Science Summary: This award is to support a US-led international forum for the exchange of ideas, modeling skill and knowledge on the Arctic Ocean. The goal is to improve our understanding of oceanic and sea-ice processes and mechanisms driving Arctic Ocean changes. Although its future focus will depend to a large degree on the decisions of the participants as their research develops, there are three broad areas of interest now identified: the development and analysis of modeling and observing at high and very high spatial and temporal resolution, identification of uncertainties and errors in models, and recommendations for improvements of existing models. A coordinated international community approach to the investigation of Arctic Ocean variability is the best way to assess uncertainty in results and conclusions made by different modelers, scientific groups, or institutions. Moreover, it ensures leveraging of research talent and expenditures in other parts of the world.

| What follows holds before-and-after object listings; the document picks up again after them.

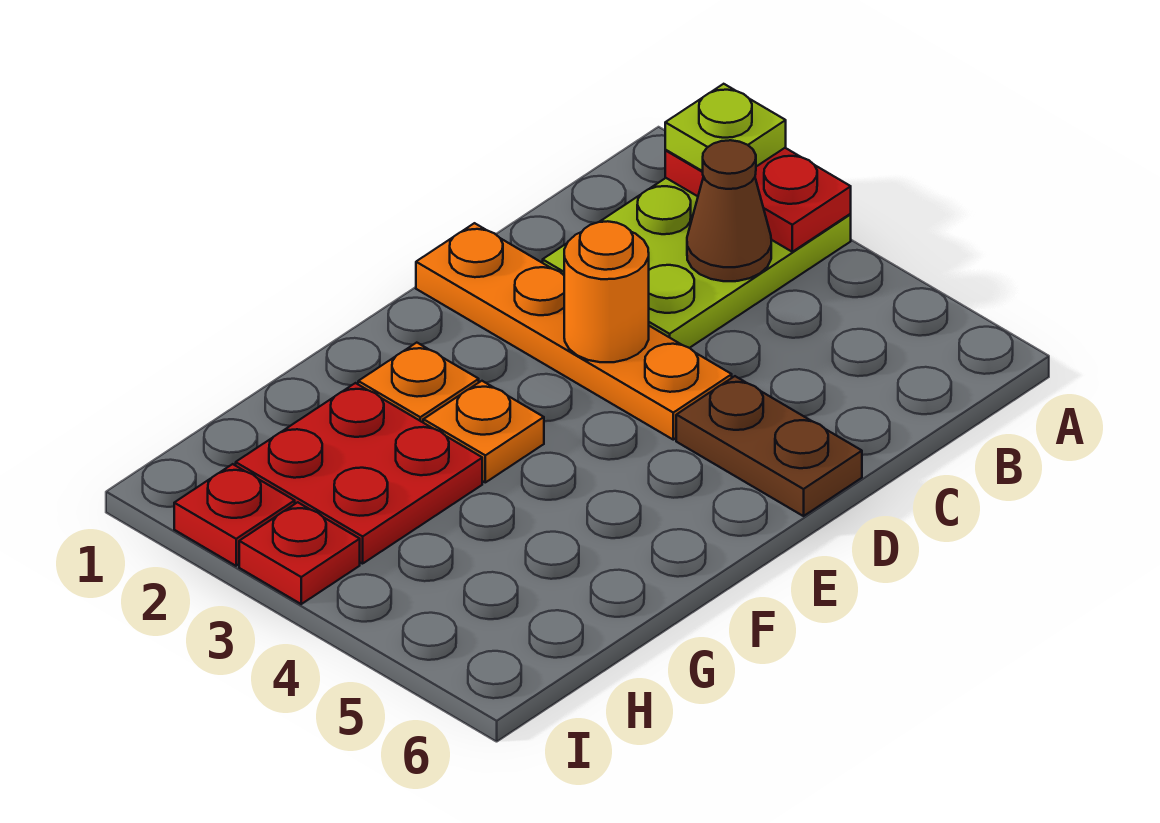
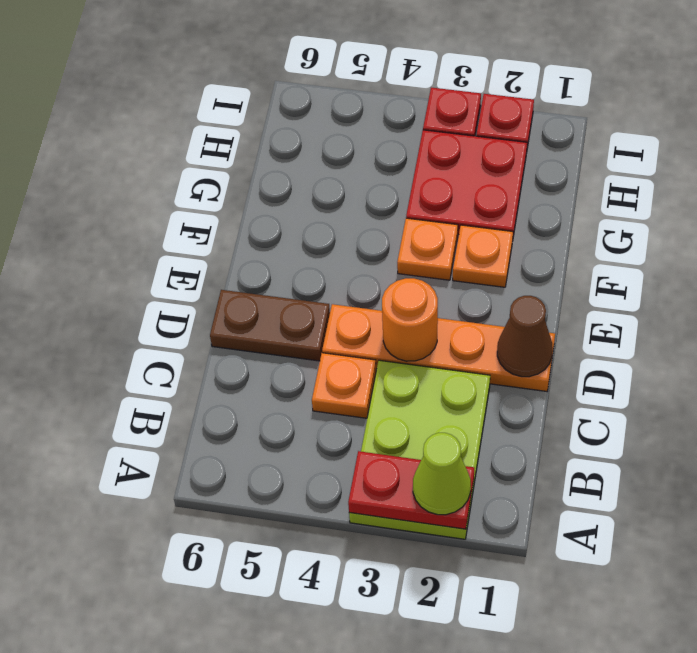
lime plate A2 level 3 -> lime cone A2 level 3
brown cone B3 level 2 -> brown cone D1 level 2
none -> orange plate C4 level 1

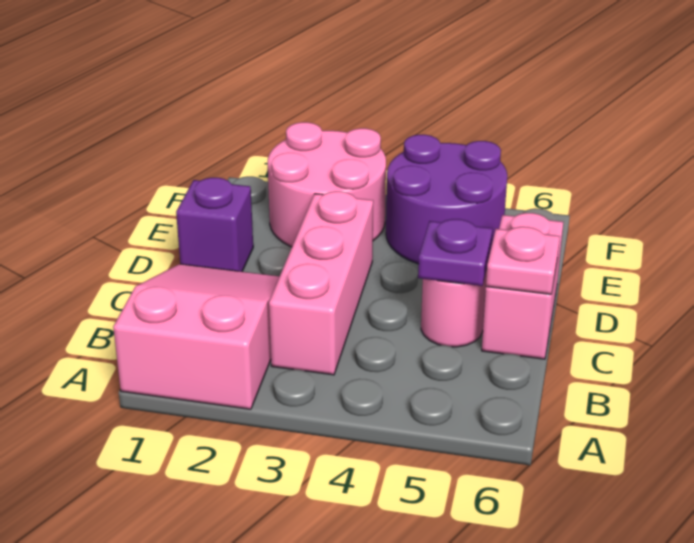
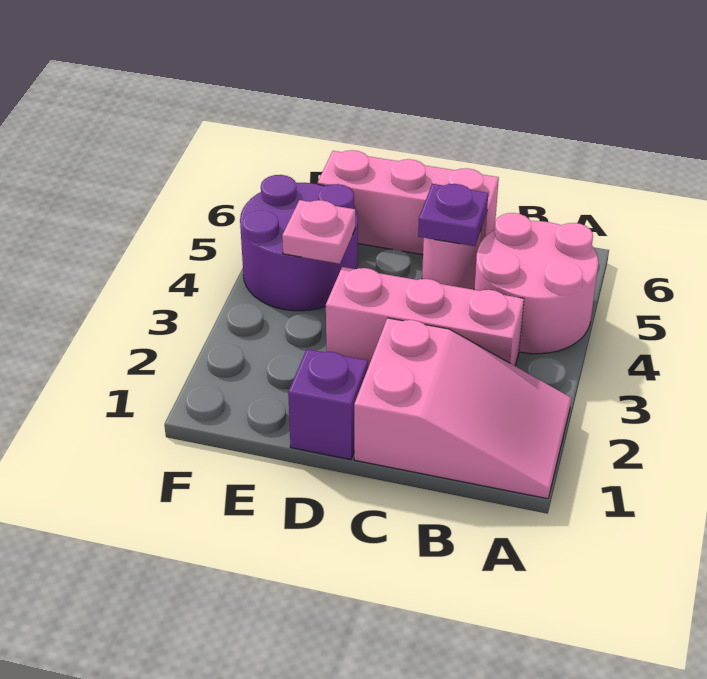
pink slope A1:C2 level 1 top A -> pink slope A1:C2 level 1 top C
pink brick C6:D6 level 1 -> pink brick C6:E6 level 1
pink plate C6 level 2 -> pink plate E4 level 2
pink round brick E2:F3 level 1 -> pink round brick A4:B5 level 1

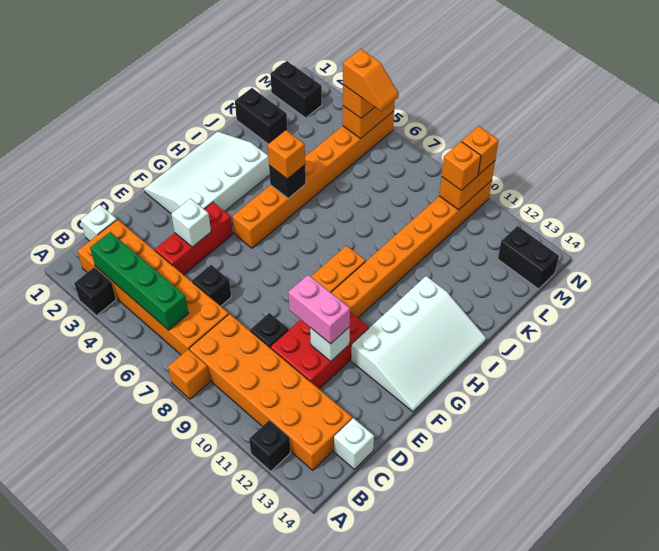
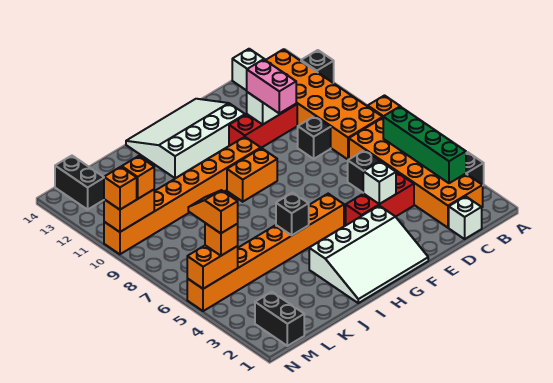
red brick D10:F11 level 1 -> red brick D11:F11 level 1
orange brick I5 level 3 -> none
black brick K1:K2 level 1 -> none

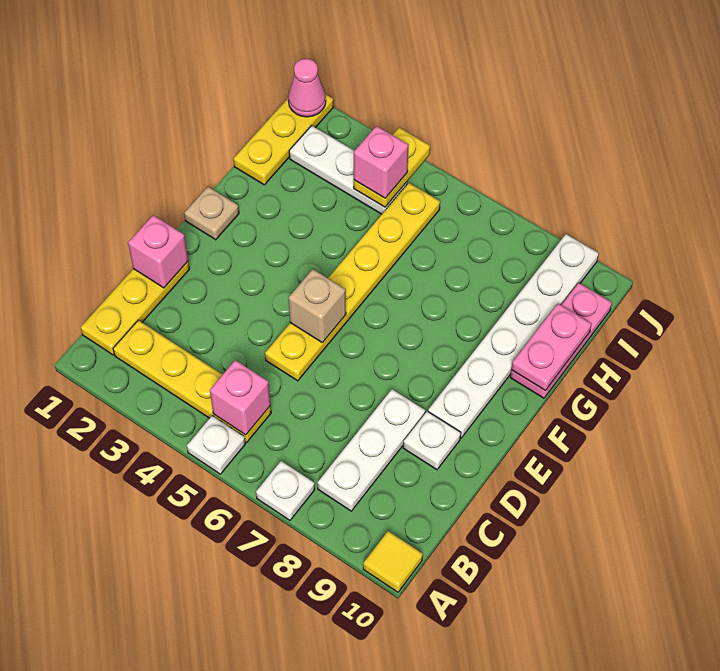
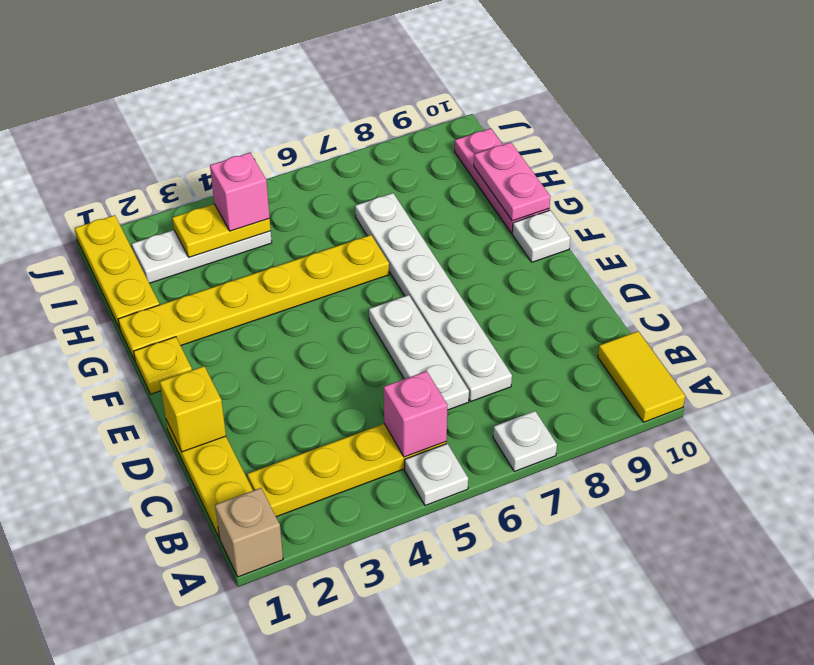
yellow tile A10 level 1 -> yellow tile A10:B10 level 1
white plate B8:D8 level 1 -> white plate C6:E6 level 1
pink brick D1 level 2 -> yellow brick D1 level 2
yellow plate D5:I5 level 1 -> yellow plate G1:G6 level 1
white plate D9 level 1 -> white plate F10 level 1
tan brick E5 level 2 -> tan brick A1 level 1
white plate E9:J9 level 1 -> white plate C7:H7 level 1
tan plate F1 level 1 -> yellow plate F1 level 1
yellow plate I4:J4 level 2 -> yellow plate I3:I4 level 2
pink cone J1 level 2 -> none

The results of this project that will have broader impacts will be is a synthesis that integrates observational and modeling efforts toward the overall goal of developing advanced Arctic models able to accurately simulate the past, describe the present, and predict future Arctic conditions. One of the largest broader impacts of the activity is educational, because the forum specifically targets the development of young scientists participating in the project, provides guidelines for critical analysis of the existing models, and fruitful improvements and developments of the Arctic models by a new generation of Arctic modelers.

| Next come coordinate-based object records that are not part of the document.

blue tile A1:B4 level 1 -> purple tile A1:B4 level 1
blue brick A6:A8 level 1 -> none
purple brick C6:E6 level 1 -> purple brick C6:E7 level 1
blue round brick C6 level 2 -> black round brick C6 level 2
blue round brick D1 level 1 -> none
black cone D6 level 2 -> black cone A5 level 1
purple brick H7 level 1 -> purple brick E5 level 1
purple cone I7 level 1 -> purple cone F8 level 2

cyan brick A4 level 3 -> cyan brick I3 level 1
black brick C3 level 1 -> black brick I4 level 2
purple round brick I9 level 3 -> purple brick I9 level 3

The objective of this award is to employ high and very high resolution models and observations to investigate the role of sub-grid processes in regional ocean and sea ice models of the Arctic seas. The project will be focused on targeting important scientific problems and enhancing collaboration and coordination among arctic marine modelers, theoreticians, and observationalists. This work will be managed in teleconferences, virtual workshops, newsletters, and annual meetings with one-day schools for young and developing arctic researchers. The project will support synthesis across the suite of Arctic models and observations by: (i) Conducting coordinated research on modeling with resolutions resolving small scale processes (for example, resolving eddies and internal waves); (ii) Holding scientific meetings and schools for new investigators including virtual teleconferences; (iii) Creating teams of modelers, theoreticians, and observationalists to work on topical issues of Arctic sea ice and oceanic dynamics and thermodynamics; (iv) Conducting collaboration with other similar projects focused on other aspects of arctic/global climate (atmospheric, terrestrial, cryospheric); (v) Disseminating findings to broader communities; and (vi) Training a new generation of ocean and sea-ice observationalists and modelers. The most significant contributions are likely to be results of internationally coordinated development and analysis of modeling and observing at high and very high resolution; identification of uncertainties and errors and causes of these errors and model discrepancies, and recommendations for improvements of existing regional coupled ice-ocean models and Global Climate Models, by implementing new physics for Arctic processes.
Logistics Summary: This collaboration between Proshutinsky (1604085, WHOI) and Steele (1603266, UW) is a continuation of the Forum for Arctic Ocean Modeling and Observational Synthesis (FAMOS) project, that increased our understanding of processes and mechanisms driving Arctic Ocean oceanic and sea ice changes. The objective of this specific grant, FAMOS Phase 2 (FAMOS-2) is to employ models and observations at high and very high spatial and temporal resolution to investigate the role of sub-grid processes in regional ocean and sea ice models of the arctic seas.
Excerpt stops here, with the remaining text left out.